My dad and I spent the morning of August 28, 2005, tacking up plywood to cover the windows of his house in Baton Rouge. It’s a routine part of preparing for any hurricane, the same way you look for anything the wind can turn into a missile and take it inside.
Dad lived through Hurricanes Betsy and Camille in New Orleans in the 1960s, and we both watched Hurricane Andrew churn and chew through central Louisiana in 1992. We both suspected Katrina would be worse.
All that work readying the house seemed a waste the next day, when Katrina’s winds pushed an 80-foot-tall oak tree right across the roof, allowing torrents of rain to pour in. The feelings of grief, disgust, and helplessness at the sight of that destruction were nothing compared to what my dad felt when he stepped out of a boat onto the roof of my grandmother’s house in New Orleans four days later.
Thankfully my grandmother was safe. Far too many were not. She never returned to the house my grandfather built. It was just a mile or so from Lake Pontchartrain and a couple blocks from the London Avenue Canal. Like other homes on Pasteur Boulevard and all across New Orleans, her house remains empty a decade later, still wearing the watermarks imprinted upon the bricks and stucco, a reminder of the failed federal levee system that turned the city into Lake Pontchartrain’s backwater.
Nearly everyone in south Louisiana and Mississippi has a Katrina story. If they don’t, they have a story about Rita, the oft forgotten storm that brought wind and surge equal to Katrina’s into southwest Louisiana just a month later. I didn’t lose my house. Many of my family members lost their homes, and the memories and possessions that went with them, but they didn’t lose their lives. The struggles of living in Baton Rouge, where the population swelled by 100,000 overnight, even without electricity, paled in comparison to what was unfolding in New Orleans, Lafitte, St. Bernard Parish, Slidell, and Biloxi.
The very least that my roommate and I could do to help was to welcome strangers into our home for a couple of nights. So, we hosted a father and young son who had nowhere else to go. We delivered food and clothes to shelters and helped elderly neighbors clean debris from their yards. We did anything we could to help in a time of such overwhelming helplessness.
Fishing is never far from my mind, but it was hard to even envision the pleasure of heading to the coast amid such chaos. The reality was that places I had fished just days before the storm made landfall, like Grand Isle, Shell Beach, Slidell and Lafitte, were flattened. Roads were broken to pieces, covered in boats, houses, trees, and anything else the storm shook loose. No tackle shops were open. No marinas. Camps and houses were ripped apart. Grocery stores and gas stations had been pushed off their foundations. Bridges were completely washed out.
Friends who made their living as fishing guides lost their businesses overnight. Other friends who sold live bait and owned boat launches had nothing left but the slabs their bait tanks once rested on. Bayous and canals were choked with debris and sediment, making many impassable.
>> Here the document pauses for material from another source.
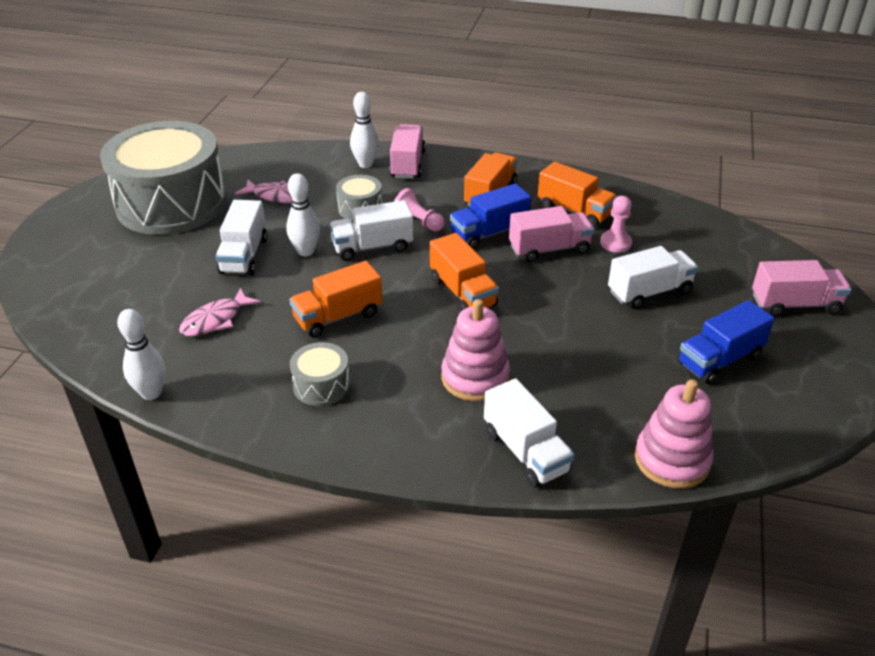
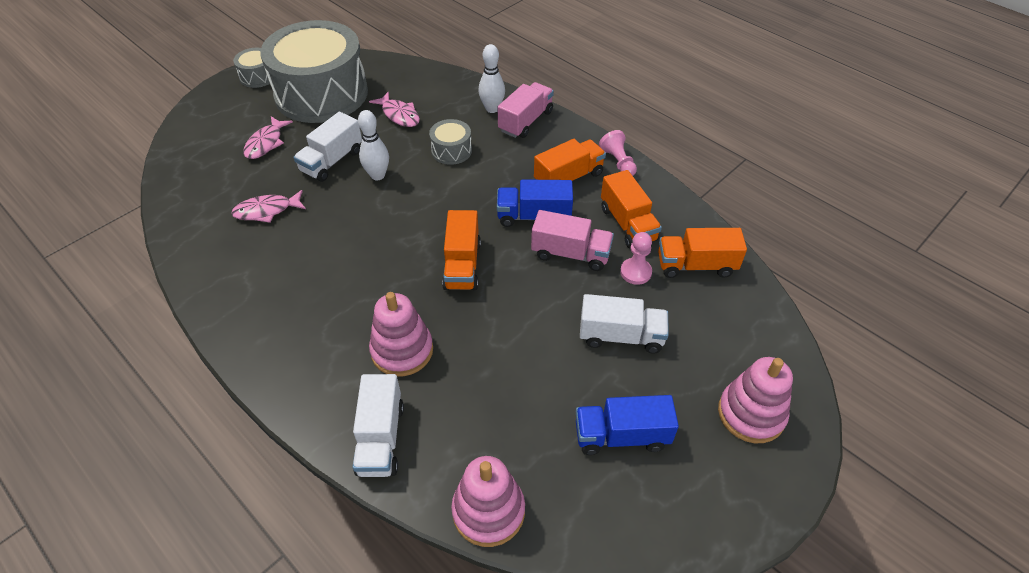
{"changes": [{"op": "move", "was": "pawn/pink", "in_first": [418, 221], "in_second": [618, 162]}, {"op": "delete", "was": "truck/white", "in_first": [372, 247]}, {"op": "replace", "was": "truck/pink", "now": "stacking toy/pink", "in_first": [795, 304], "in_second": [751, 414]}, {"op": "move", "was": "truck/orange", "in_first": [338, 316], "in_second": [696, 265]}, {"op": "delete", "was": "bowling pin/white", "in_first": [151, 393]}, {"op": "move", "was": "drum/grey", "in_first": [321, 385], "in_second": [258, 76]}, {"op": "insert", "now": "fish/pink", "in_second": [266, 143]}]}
My first post-Katrina fishing trip was in mid-October to Lake Pontchartrain. The fishing was pretty good, despite fears that floodwaters draining and being pumped into the lake would suck the oxygen from the water. The fishing was unremarkable compared to how awestruck I was by the destruction of literally every camp and house along the lake’s northern and eastern shorelines. It was living embodiment of the cliché term—“war zone”—that reporters used to describe everything, almost casually and nauseatingly, in the weeks since the storm. It was absolute destruction on a scale I had never seen. A dozen or more sailboat masts broke the lake’s surface, while the boats themselves rested 14 feet below, and root balls of a half-dozen pine trees were driven top-down, like nails, into the Pontchartrain’s sand and mud bottom.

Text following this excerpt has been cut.